= C. Herschel Schooley =

American newspaper editor (1900–1985)

C. Herschel Schooley (September 17, 1900 - September 1985) was a newspaper editor and public information director for the U.S. Naval Reserve and the Departments of Defense and Interior, a position in which he acted as a liaison officer between the agencies and the press, formulated press releases, corresponded with newspaper editors, and reviewed the credentials of reporters.

== Life ==
Schooley attended the University of Illinois from 1918 to 1922 and received his degree from the University of Missouri in 1925. He then became the city editor and news managing editor of the Mexico (Missouri) Ledger; a special area and staff correspondent for The Kansas City Star, St.

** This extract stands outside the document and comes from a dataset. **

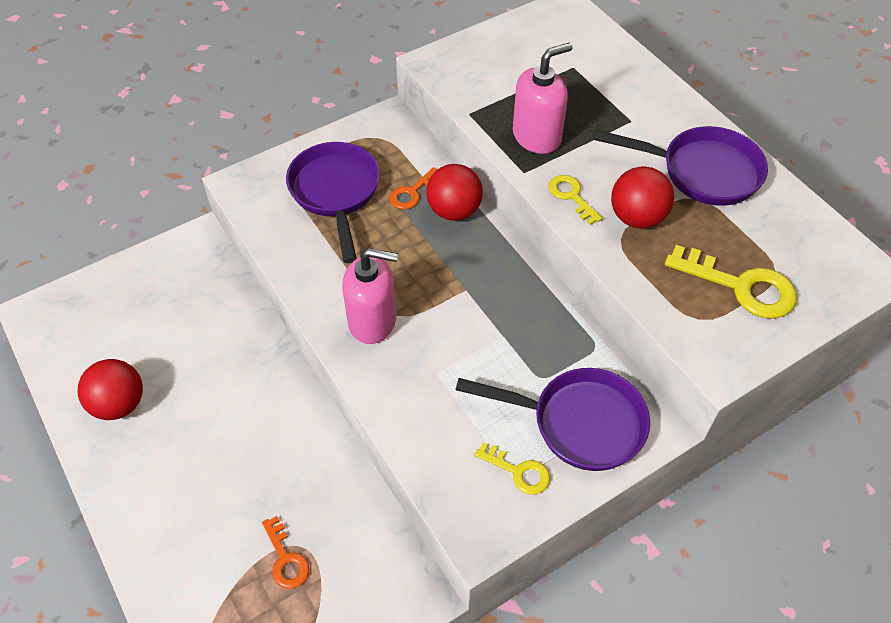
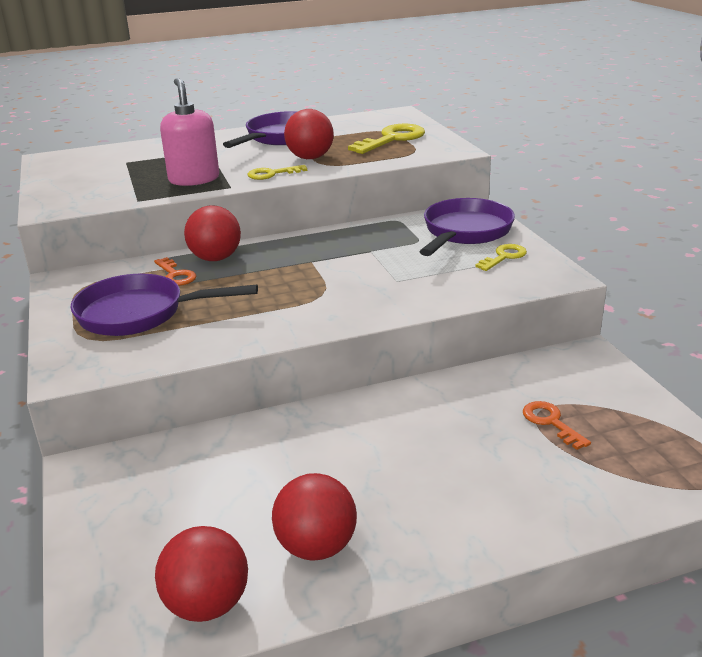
camera: 75 degrees left, 25 degrees down
(68, 355) = (207, 604): none -> red ball
(286, 559) = (550, 422): orange key -> orange key turned 105 degrees counterclockwise
(373, 321) = (323, 305): pink soap dispenser -> none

Louis Globe-Democrat, St. Louis Post-Dispatch, and the Kansas City Journal-Post. From 1937 to 1942 he was the director of publicity and instructor of journalism at Hardin-Simmons University in Abilene, Texas, and a staff correspondent for the Oklahoma City Oklahoman and the Fort Worth Star-Telegram.

From 1946 to 1950 Schooley served as the Public Information Officer, U.S.N.R., Executive Office of the Secretary of the Navy; and at the same time also served as press officer for the Department of Defense under Secretaries James Forrestal, Louis Johnson, George C. Marshall, and Robert A. Lovett. In 1953 he received his M.A. degree from the University of Maryland, College Park and became the acting director of the Office of Public Information, U.S. Department of Defense, under Secretary Charles E. Wilson; and the director of the Office of Public Information, Department of Defense, for Secretaries Wilson and Neil H. McElroy. In 1958 he became the Director of Information for the Department of Interior under Secretaries Fred A. Seaton and Stewart Udall. He remained in this position until 1963 when he became press secretary to U.S. Senator John Tower of Texas.